I have in time participated in many successful efforts in businesses to acquire money. However, I now find myself in a state of awe before your countrymen, and realize that it is my humble self who needs be the student in this instance. I seek your most kind help in this endeavor.
I am referring of course to the success in acquiring from many World Banking Centers – even from the Swiss, praise God!! – vast sums which you will never pay back. I have read in many Prominent Magazines that you have gained as much as Three Trillion dollars using CDO’s, sub-prime mortgage backed securities, credit-default swaps and other devices. Beside such success, I must consider myself the most lowly-ranked amateur.
Therefore, could you please assist me at your earliest convenience to meet with any of the following: Mister Ken Lewis of the Bank of America; Mister Robert Willumstad, formerly of AIG; or Mister Stan O’Neal, formerly of the former Merrill Lynch. I would also be most joyful to meet with anyone from the Organization “Citigroup.” I understand that even now, this organization is receiving money from the Chinese through means of something called a “Treasury Bill.”

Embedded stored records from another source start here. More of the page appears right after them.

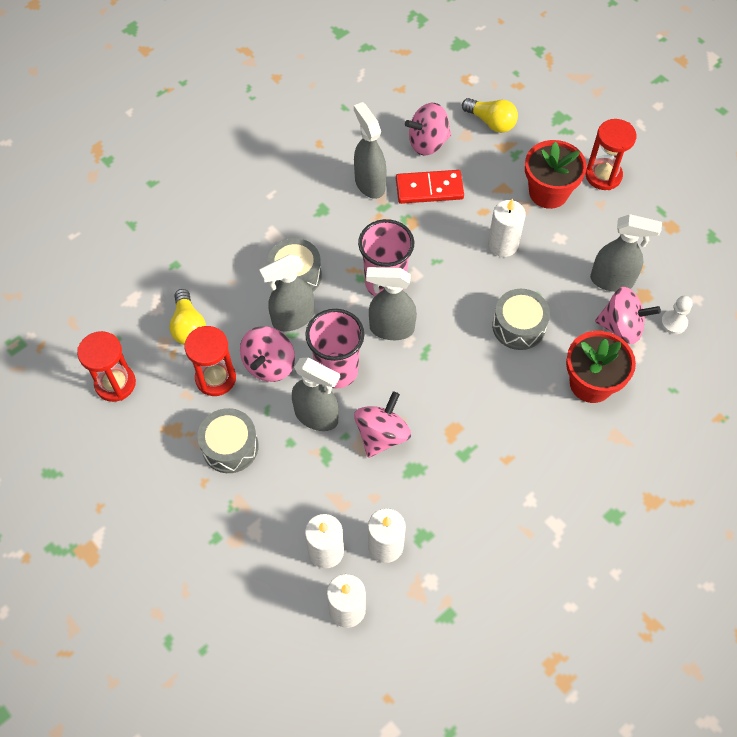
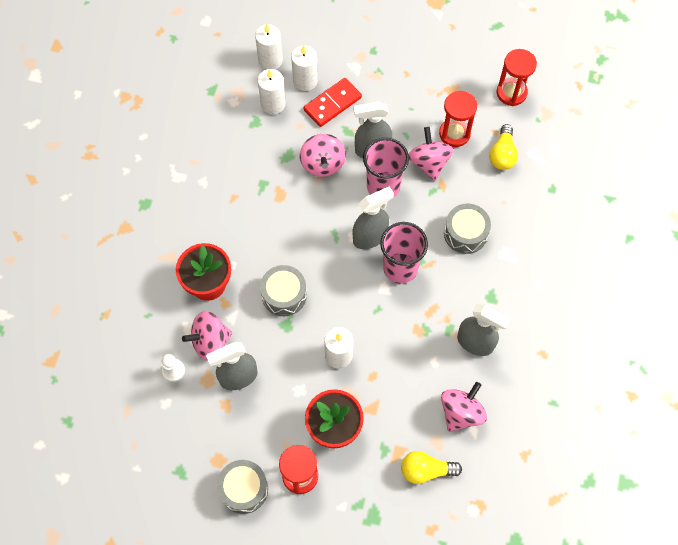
camera: 145 degrees right, 5 degrees up
(188, 326) = (502, 154): yellow light bulb -> yellow light bulb turned 120 degrees counterclockwise
(230, 447) = (409, 101): grey drum -> grey drum (244, 489)
(292, 318) = (441, 202): grey spray bottle -> none
(429, 189) = (427, 368): red domino -> red domino (332, 104)

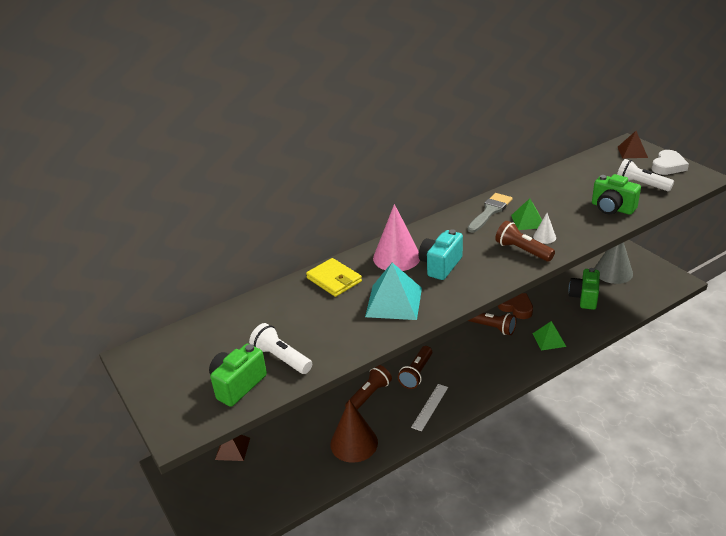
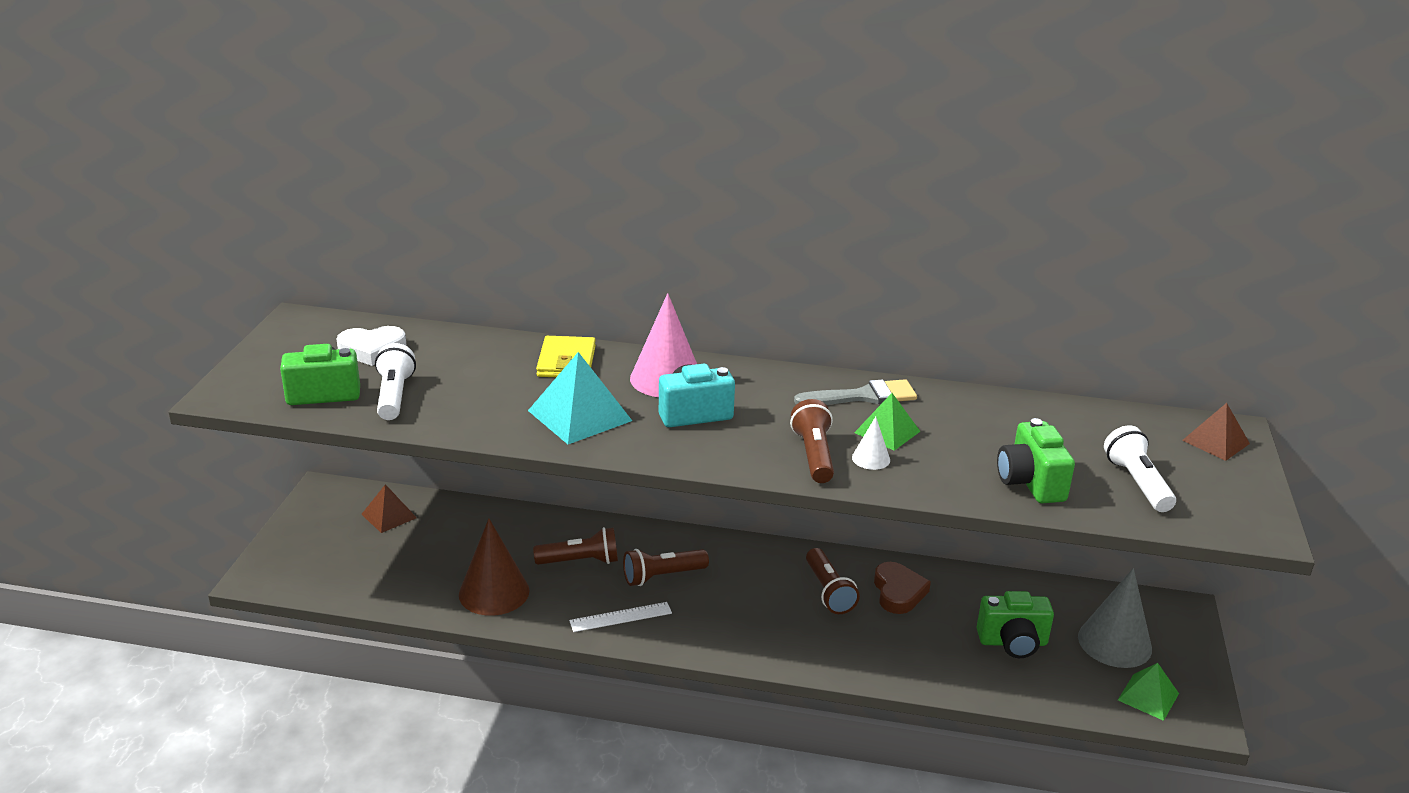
camera: 40 degrees right, 5 degrees down
(549, 340) = (877, 653): green pyramid -> green pyramid (1148, 696)
(584, 298) = (1012, 642): green camera -> green camera turned 150 degrees counterclockwise
(668, 166) = (1233, 486): white heart -> white heart (372, 350)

I feel that if I could dine with my eyes upon such men for even the space of a few hours, I would acquire knowledge that would allow me to be in comfort all my days.
To facilitate your expenses in arranging this meeting, I will send to you my bank account information. I realize that I am taking a risk in doing this, but I am risking only my life savings, and given your countrymen’s prowess in these matters, you will probably acquire it anyway.
"Give us all some Jelly"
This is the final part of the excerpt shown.